Containers
Containers power the majority of TypeDI. They're used to store, retrieve and instantiate services on-the-fly. Crucially, a TypeDI-dependent application must have a container to function.
Default Container
Thankfully, TypeDI provides one by default, which is aptly named the default container. By default, services are attached to this, and can be retrieved at any time (like we saw in our Hello World! example.)
Throughout this guide, we've assumed services are bound to the default container.
This isn't always true! TypeDI allows you to bind services to different containers. Read more about this in the Services section.
To get the default container, we just need to import Container from TypeDI:
import { Container } from '@freshgum/typedi';
Container Inheritance
One of the most powerful features of TypeDI is container inheritance.
To understand how inheritance works, you first have to understand how individual containers work.
Each container holds an internal map of services and values. When a service is registered against a specific container, it's added to that internal registry. Then, when the service is requested, the container knows how to handle the request.
In most circumstances, the service knows how to handle the value itself. However, in some cases, it may have to ask its parent.
By design, containers can have parents. If a container can't find a value itself, it can defer the operation to its parent. This happens recursively until either the value is found somewhere in the tree, or an error is thrown once the tree has been exhausted.
As a concrete example of this, let's see what happens when we register a service to the default container, and then request the service from a newly-created child container.
import { Container, Service } from '@freshgum/typedi';
@Service([ ])
class MyService { }
const childContainer = Container.ofChild('my-new-container');
childContainer.get(MyService);
The child container didn't know how to resolve that value, so it looked it up in its parent, the defualt container, which did. The metadata for that service was then pulled from the parent, with the newly-created instance being stored in the child container and then returned to the caller.
This highlights an important TypeDI design point: service instances are bound to the containers which
created them. So, in the above example, even though the child container resolved the identifier
via its parent (the default container), the actual instance of MyService was then stored in the child container.
This is good! It gives you the flexibility to use services from other containers while also supplying them with different values.
If you're a visual learner, here's a flow-chart of the value resolution process.
Over the course of our application, we may want to make separate containers for different parts of the application. This will let us compartmentalise values and services under different containers, with each container having a different responsibility.
To do this, we have multiple APIs which we will explore below.
Creating child containers
As we explored above, all services are bound to the default container by default.
However, one potentially unwanted behaviour in this API is that, if you request
any identifiers via Container.get (or use them as dependencies in a service and then execute that service),
service instances would then be cached in the default container.
To remedy this, we can create a child container of the default container, like so:
import { Container } from '@freshgum/typedi';
const myNewContainer = Container.ofChild('my-new-container');
This also lets us immutably extend the default container by adding new services to
our child container via Container.set.
Creating containers with no parent
Sometimes, you might not want to create a container with a parent.

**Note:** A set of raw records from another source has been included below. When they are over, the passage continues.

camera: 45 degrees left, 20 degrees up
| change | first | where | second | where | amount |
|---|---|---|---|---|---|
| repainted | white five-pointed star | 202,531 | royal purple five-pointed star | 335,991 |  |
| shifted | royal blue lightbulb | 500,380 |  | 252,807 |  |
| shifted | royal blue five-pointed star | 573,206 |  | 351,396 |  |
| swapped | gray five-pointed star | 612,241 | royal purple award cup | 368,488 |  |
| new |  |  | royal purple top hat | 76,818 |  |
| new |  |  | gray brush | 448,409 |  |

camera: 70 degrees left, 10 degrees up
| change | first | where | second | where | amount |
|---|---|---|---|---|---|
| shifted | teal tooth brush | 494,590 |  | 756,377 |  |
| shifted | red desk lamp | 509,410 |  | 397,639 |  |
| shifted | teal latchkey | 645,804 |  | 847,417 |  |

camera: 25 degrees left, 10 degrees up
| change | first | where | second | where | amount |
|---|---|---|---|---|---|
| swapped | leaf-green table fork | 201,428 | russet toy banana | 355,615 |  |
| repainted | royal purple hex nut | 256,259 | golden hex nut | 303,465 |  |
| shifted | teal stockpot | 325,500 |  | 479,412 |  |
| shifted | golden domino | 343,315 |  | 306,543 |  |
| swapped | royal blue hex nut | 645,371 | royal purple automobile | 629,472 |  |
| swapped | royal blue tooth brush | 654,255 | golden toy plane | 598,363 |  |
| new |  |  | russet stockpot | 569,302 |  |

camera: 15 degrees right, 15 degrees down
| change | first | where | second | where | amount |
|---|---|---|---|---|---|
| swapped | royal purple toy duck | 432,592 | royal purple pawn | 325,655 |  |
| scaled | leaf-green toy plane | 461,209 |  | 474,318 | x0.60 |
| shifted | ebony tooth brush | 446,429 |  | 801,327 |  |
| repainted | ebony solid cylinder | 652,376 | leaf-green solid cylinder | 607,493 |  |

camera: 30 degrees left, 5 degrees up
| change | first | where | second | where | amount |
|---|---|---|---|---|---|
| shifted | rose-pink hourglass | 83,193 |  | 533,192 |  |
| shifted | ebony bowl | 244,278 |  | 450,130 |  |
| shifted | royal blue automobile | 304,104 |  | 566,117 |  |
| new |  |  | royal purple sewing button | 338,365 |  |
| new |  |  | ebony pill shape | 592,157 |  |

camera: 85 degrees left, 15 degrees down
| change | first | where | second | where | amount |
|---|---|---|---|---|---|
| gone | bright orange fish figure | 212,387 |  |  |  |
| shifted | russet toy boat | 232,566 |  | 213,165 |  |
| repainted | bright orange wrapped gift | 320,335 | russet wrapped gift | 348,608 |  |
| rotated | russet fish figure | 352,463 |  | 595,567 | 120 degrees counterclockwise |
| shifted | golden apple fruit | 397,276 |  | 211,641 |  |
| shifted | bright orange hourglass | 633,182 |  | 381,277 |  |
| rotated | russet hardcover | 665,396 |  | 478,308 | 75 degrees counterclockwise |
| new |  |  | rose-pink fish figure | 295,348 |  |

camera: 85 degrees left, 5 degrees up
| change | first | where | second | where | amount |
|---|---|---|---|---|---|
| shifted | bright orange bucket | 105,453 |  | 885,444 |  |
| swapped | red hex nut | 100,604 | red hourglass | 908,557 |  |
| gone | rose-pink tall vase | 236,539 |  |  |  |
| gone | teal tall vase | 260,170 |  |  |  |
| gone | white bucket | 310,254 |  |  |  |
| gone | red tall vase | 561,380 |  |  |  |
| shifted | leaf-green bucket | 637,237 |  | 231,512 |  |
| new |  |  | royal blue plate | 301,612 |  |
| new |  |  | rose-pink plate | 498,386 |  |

In this case, only the values explicitly set in that container (and via @Service decorator's container option)
will be available in the container.
Currently, the API provides the following function to achieve this:
import { ContainerInstance } from '@freshgum/typedi';
ContainerInstance.of('my-new-container-without-a-parent', null);
Disposing a container
In many cases, you'll want to get rid of a container once you're finished with it. This might be when you're using individual containers for worker tasks, for example.
In this case, you can make use of the container's dispose method, which disposes
of the container asynchronously.
import { Container } from '@freshgum/typedi';
// Create a new container.
const myNewContainer = Container.ofChild('my-new-container');
myNewContainer.set({ id: 'my-value', value: 'hello-world', dependencies: [ ] });
myNewContainer.dispose().then(() => console.log('disposed!'));
Once you've disposed a container, it's essentially useless. You won't be able to resolve values from it (even from its parent), or perform any other actions.
If you try to get a value from a container after you've disposed it, TypeDI will throw a runtime error.
It's typically best not to dispose of the default container. Unless you've bound all your services to a different container, without the default container they're virtually inacessible.